A list of papers, articles, and online resources I have found essential to understanding data-intensive systems and building new data systems. The list is curated and maintained by Sujith Jay Nair (@sujithjay). If you think a paper should be part of this list, please submit a pull request. I will add it to the list once I peruse the paper. Please make sure the subject-matter of the paper is within the realm of either i) understanding data systems, or ii) building data systems.
Data systems are defined to include:
- Database systems
- Data processing systems
This list is inspired by Reynold Xin's list on Database Readings, and is a work in progress.
-
Linearizability: A Correctness Condition for Concurrent Objects (1990): Defines linearizability as a correctness condition for a register, as opposed to serializability which is a correctness condition for the higher abstraction, 'transaction'.
-
On Scalable and Efficient Distributed Failure Detectors (2001): The gossip-inspired failure detection protocol behind Dynamo-family databases. It establishes the optimum worst-case network load for a distributed failure detection scheme, and provides an algorithm of such an optimum scheme.
-
Paxos Made Simple (2001): The consensus protocol behind many distributed systems explained in plain English.
-
Apache Calcite: A Foundational Framework for Optimized Query Processing Over Heterogeneous Data Sources (2018): Explains the design of the Calcite project, which is a distributed query parser & optimizer for heterogenous data sources. Calcite is used in a host of data processing systems, such as Apache Flink, Apache Drill and others. This paper is particularly interesting to understand the concepts around query parsing (and transformation into relational algebra), query optimizations (such as predicate pushdown & column pruning), and logical & physical plan generation. It is worthwhile to compare and contrast this with the paper on Spark SQL (listed below). Although this paper came after the Spark SQL paper, the work predates it.
-
Spark SQL: Relational Data Processing in Spark (2015): Explains the design of a distributed relational processing system in Apache Spark.
-
How to Architect a Query Compiler, Revisited (2018): A study on how to design a query compiler from a query interpreter. There are places where the lack of foundational background might hamper your progress in reading this paper. For this, I would suggest skimming Query Evaluation Techniques for Large Databases as a primer. Also, I would suggest reading the HyPer paper (a part of this list as well) before reading this one.
-
Efficiently Compiling Efficient Query Plans for Modern Hardware (2011): Also known as the HyPer paper, this paper introduced data-centric query evaluation as an alternative to the the traditional iterative approach.

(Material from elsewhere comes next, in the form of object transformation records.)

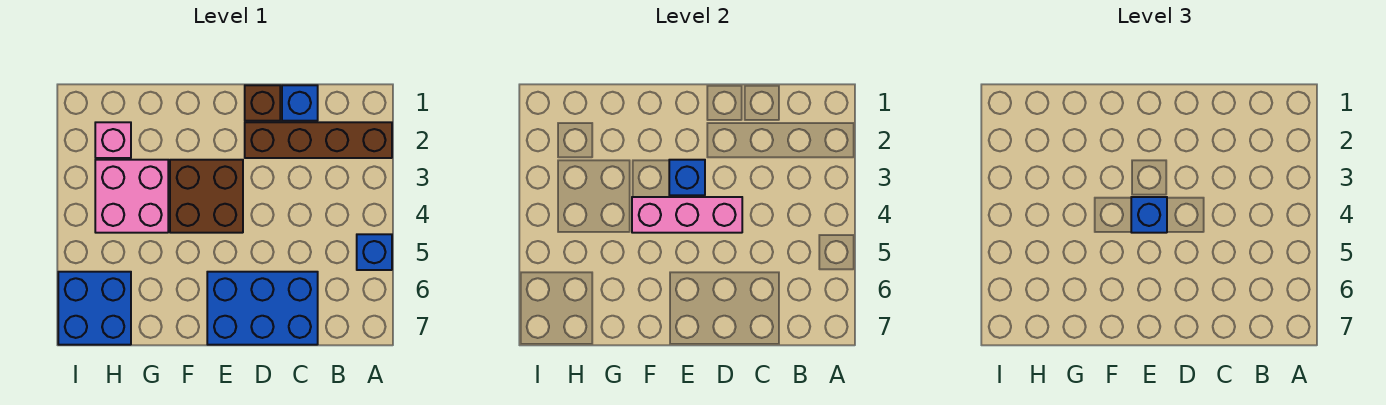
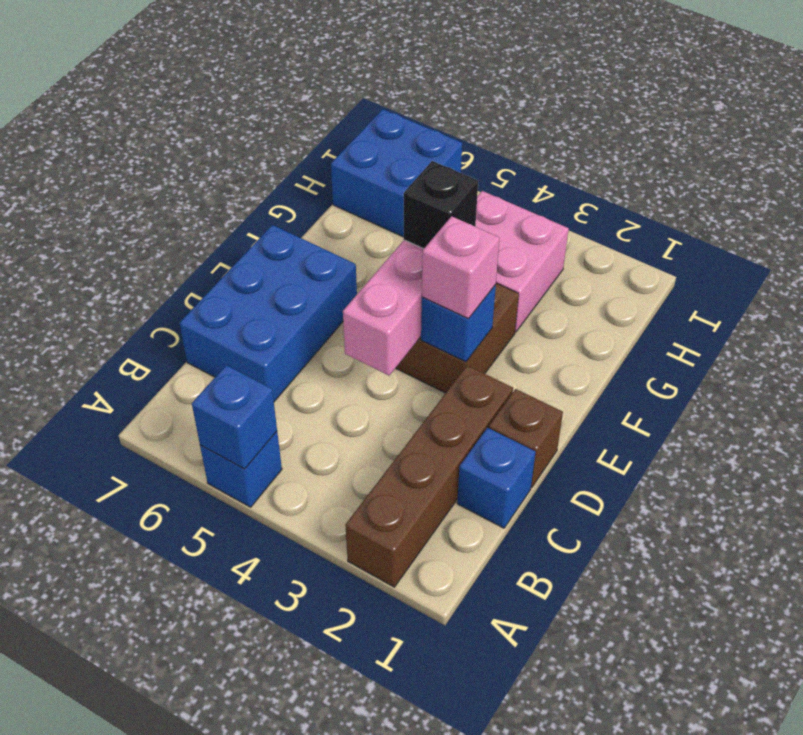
blue brick E4 level 3 -> blue brick A5 level 2
none -> black brick F4 level 3
pink brick H2 level 1 -> pink brick E3 level 3

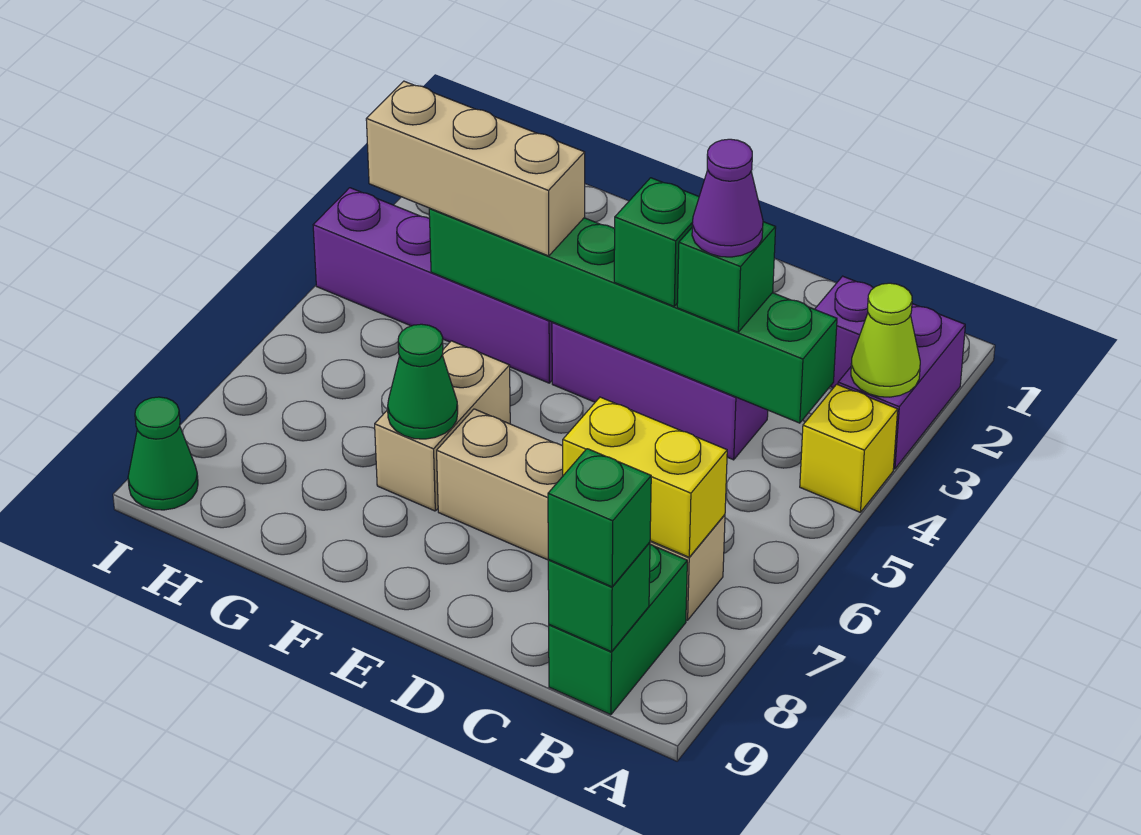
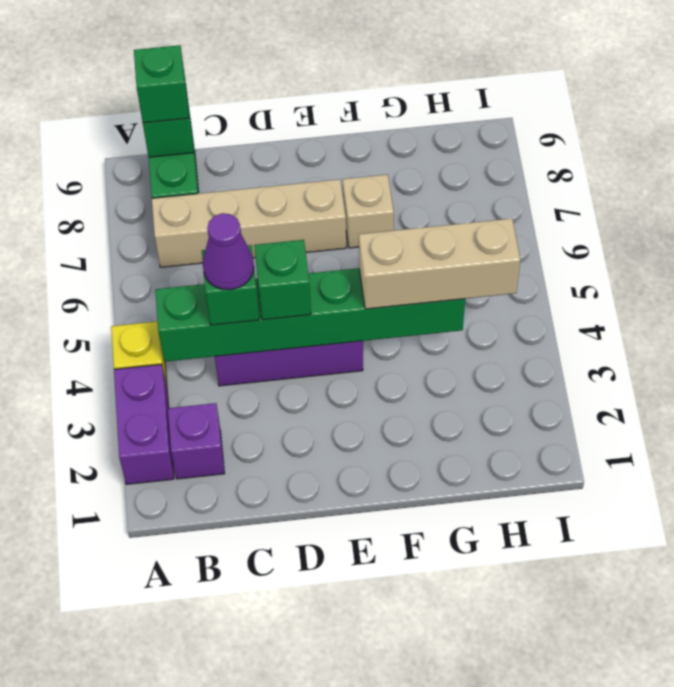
lime cone A3 level 2 -> none
yellow brick B7:C7 level 2 -> none
purple brick F4:I4 level 1 -> none
tan brick F6:F7 level 1 -> tan brick F7 level 1
green cone F7 level 2 -> none
green cone I9 level 1 -> none

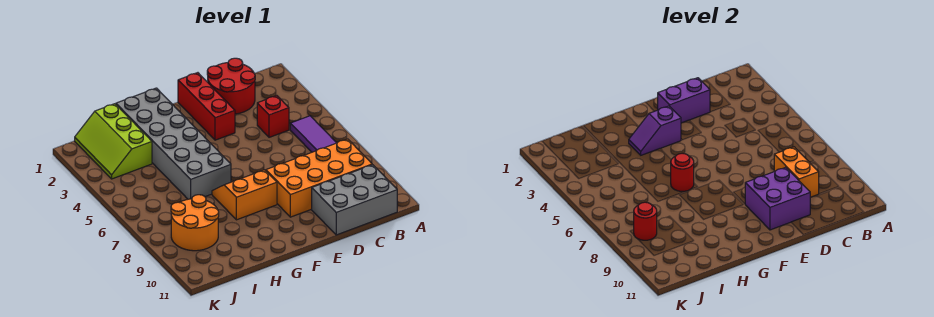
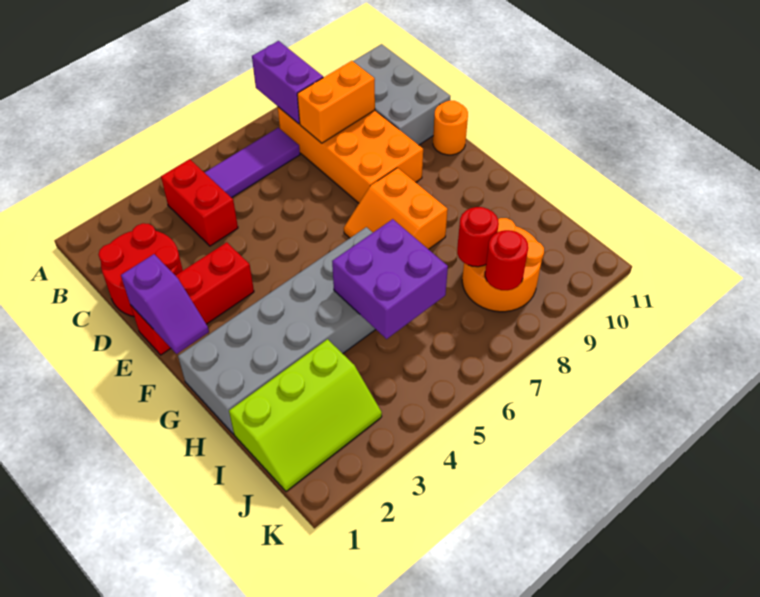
red brick C4 level 1 -> red brick B4:C4 level 1
purple brick D2:E2 level 2 -> purple brick A8:B8 level 2
purple brick D9:E10 level 2 -> purple brick H5:I6 level 2
none -> orange round brick E11 level 1
purple slope F3:G3 level 2 top F -> purple slope E1:F1 level 2 top E
red round brick G6 level 2 -> red round brick I8 level 2

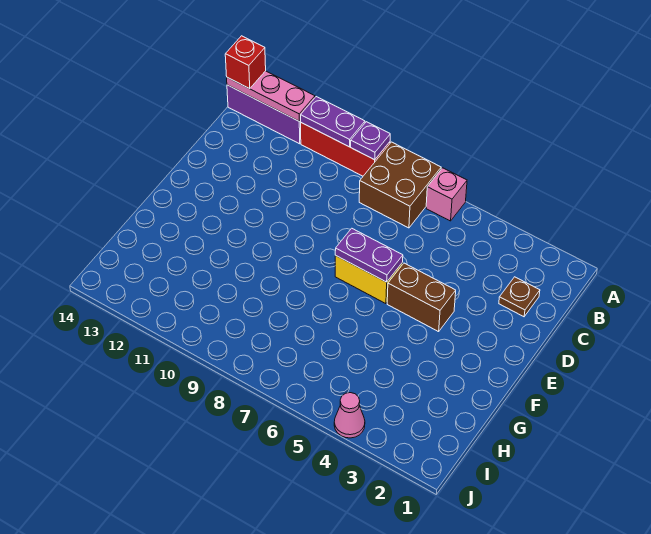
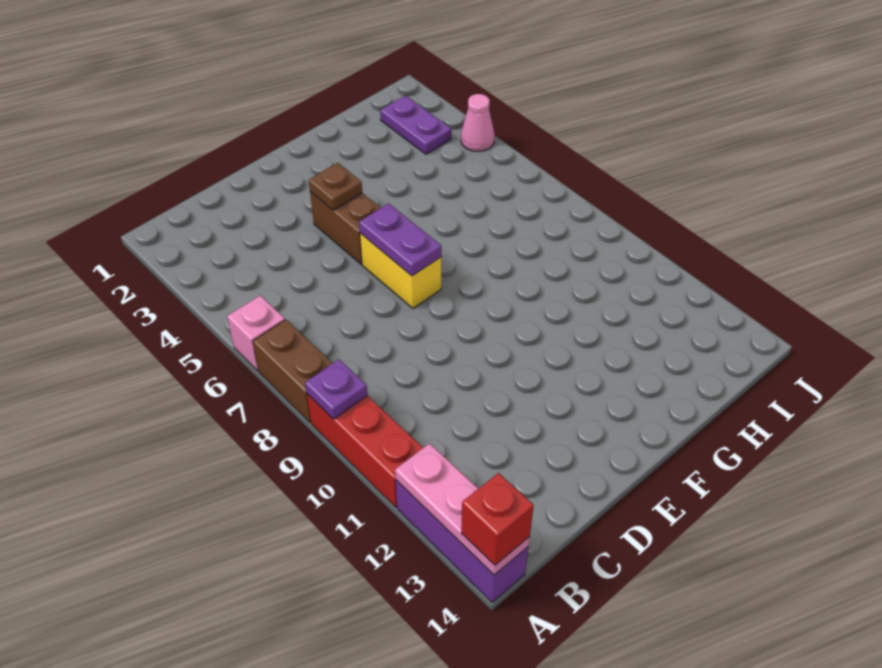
brown brick A7:B8 level 1 -> brown brick A7:A8 level 1
purple plate A10:A11 level 2 -> purple plate I2:I3 level 1
brown plate C2 level 1 -> brown plate E4 level 2

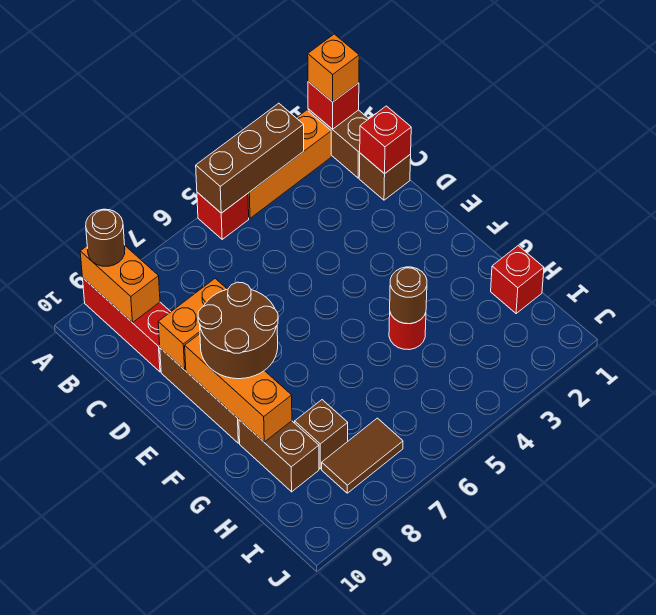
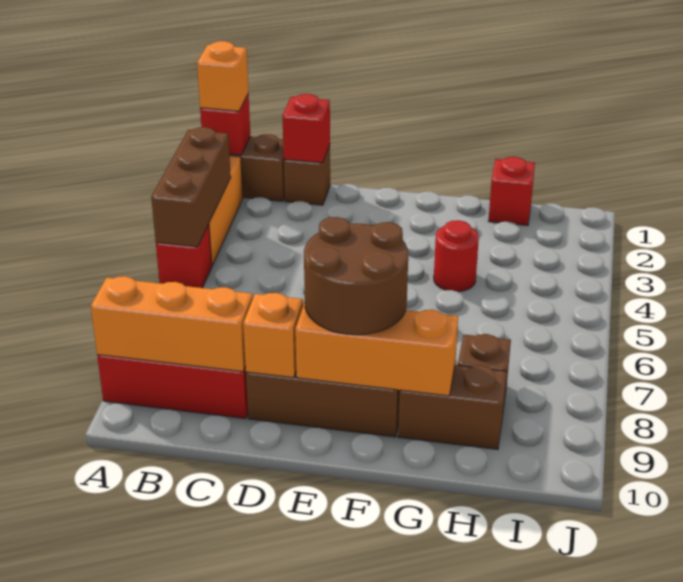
orange brick A9:B9 level 2 -> orange brick A9:C9 level 2
brown round brick A9 level 3 -> none
orange brick D8:D9 level 2 -> orange brick D9 level 2
brown round brick G4 level 2 -> none
brown tile I7:I8 level 1 -> none

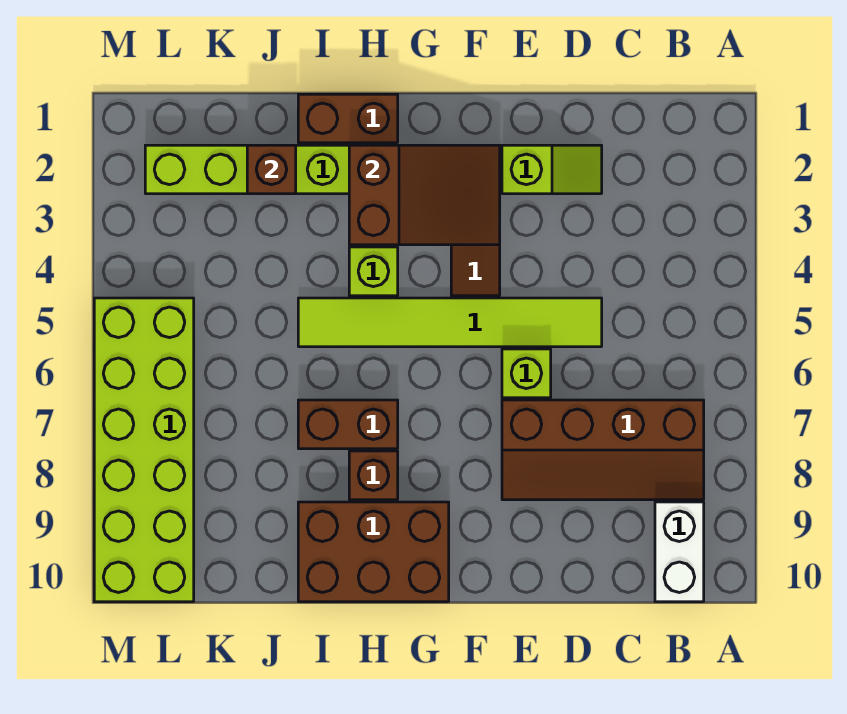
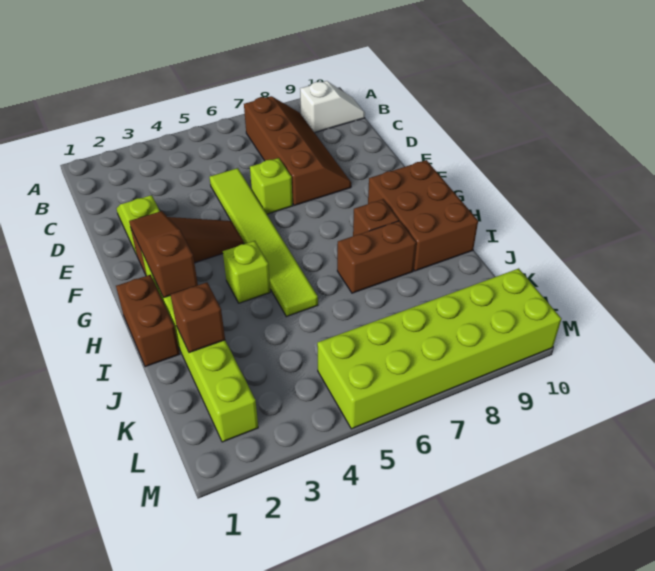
white brick B9:B10 level 1 -> white slope B9:B10 level 1 top 9
brown slope F2:H3 level 2 top H -> brown slope F2:H2 level 2 top H
brown brick H7:I7 level 1 -> brown brick I7:I8 level 1

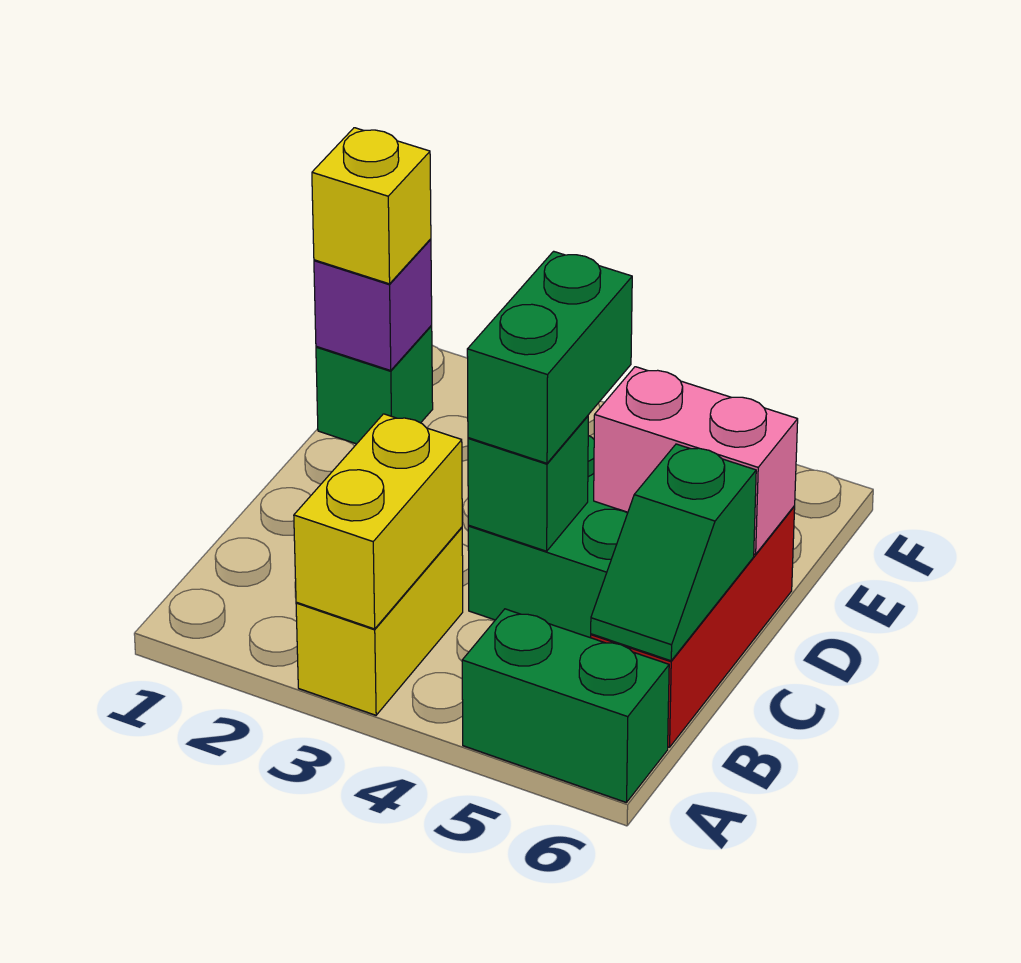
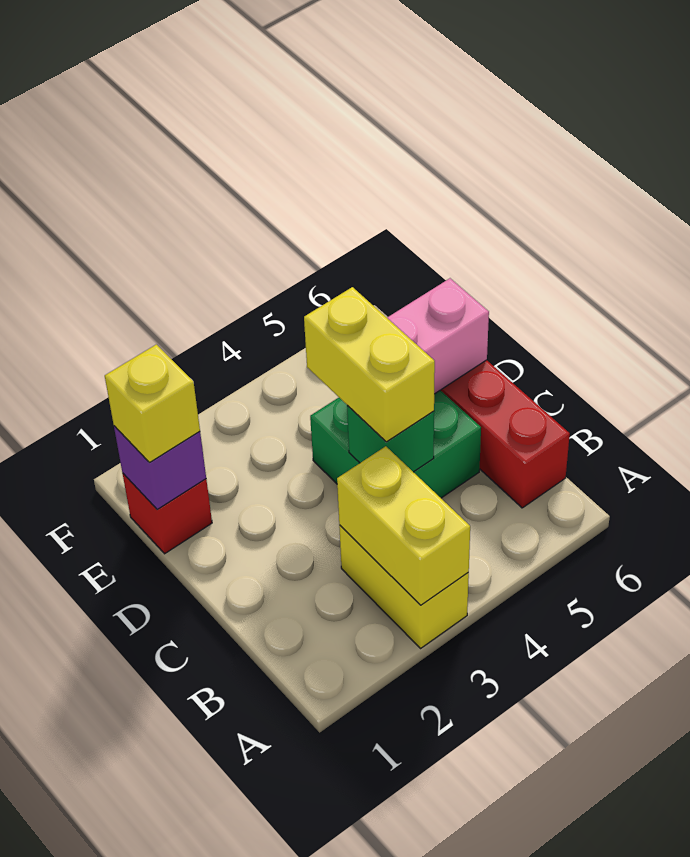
green brick A5:A6 level 1 -> none
green slope B6:C6 level 2 top C -> none
green brick C4:D4 level 3 -> yellow brick C4:D4 level 3
green brick E1 level 1 -> red brick E1 level 1

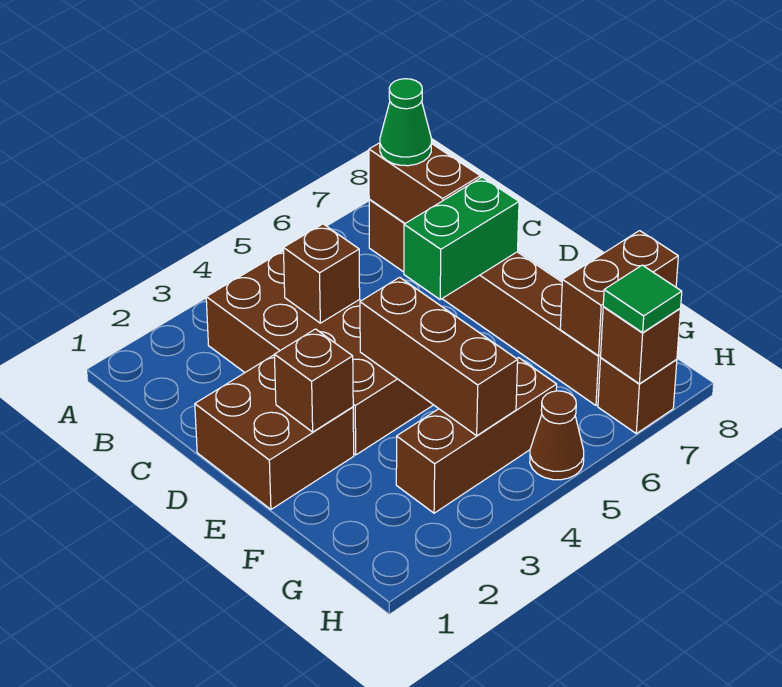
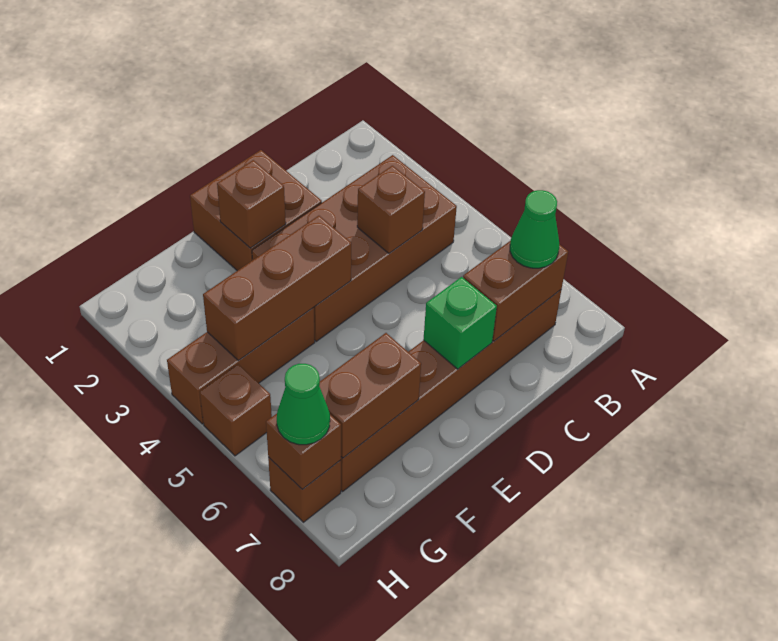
green brick D6:D7 level 2 -> green brick D7 level 2
brown brick G3:G5 level 1 -> brown brick F4:H4 level 1
brown brick G7:G8 level 2 -> brown brick F7:G7 level 2
brown cone H5 level 1 -> brown brick H5 level 1
green tile H7 level 3 -> green cone H7 level 3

- Data in Flight (2010): Introduces a model of streams as a superset of the relational model. Streams introduce a notion of time (processing-time, IMO) to the relational model. I explore a similar idea in this post. In a relational table, data is persistent and query is transient; in a stream, query is persistent and data is transient.
-
Dynamo: Amazon’s Highly Available Key-value Store (2007): This paper on Dynamo (not to be confused with DynamoDB, which is 'built on the principles of Dynamo') is an excellent primer on understanding concepts behind high-availability storage systems; concepts such as Consistent Hashing, Sloppy Quorum, Anti-entropy processes, and Gossip.
-
Cassandra - A Decentralized Structured Storage System (2009): Cassandra is one of many data storage systems heavily influenced by Dynamo. However, important differences exist. I have written about it in this post.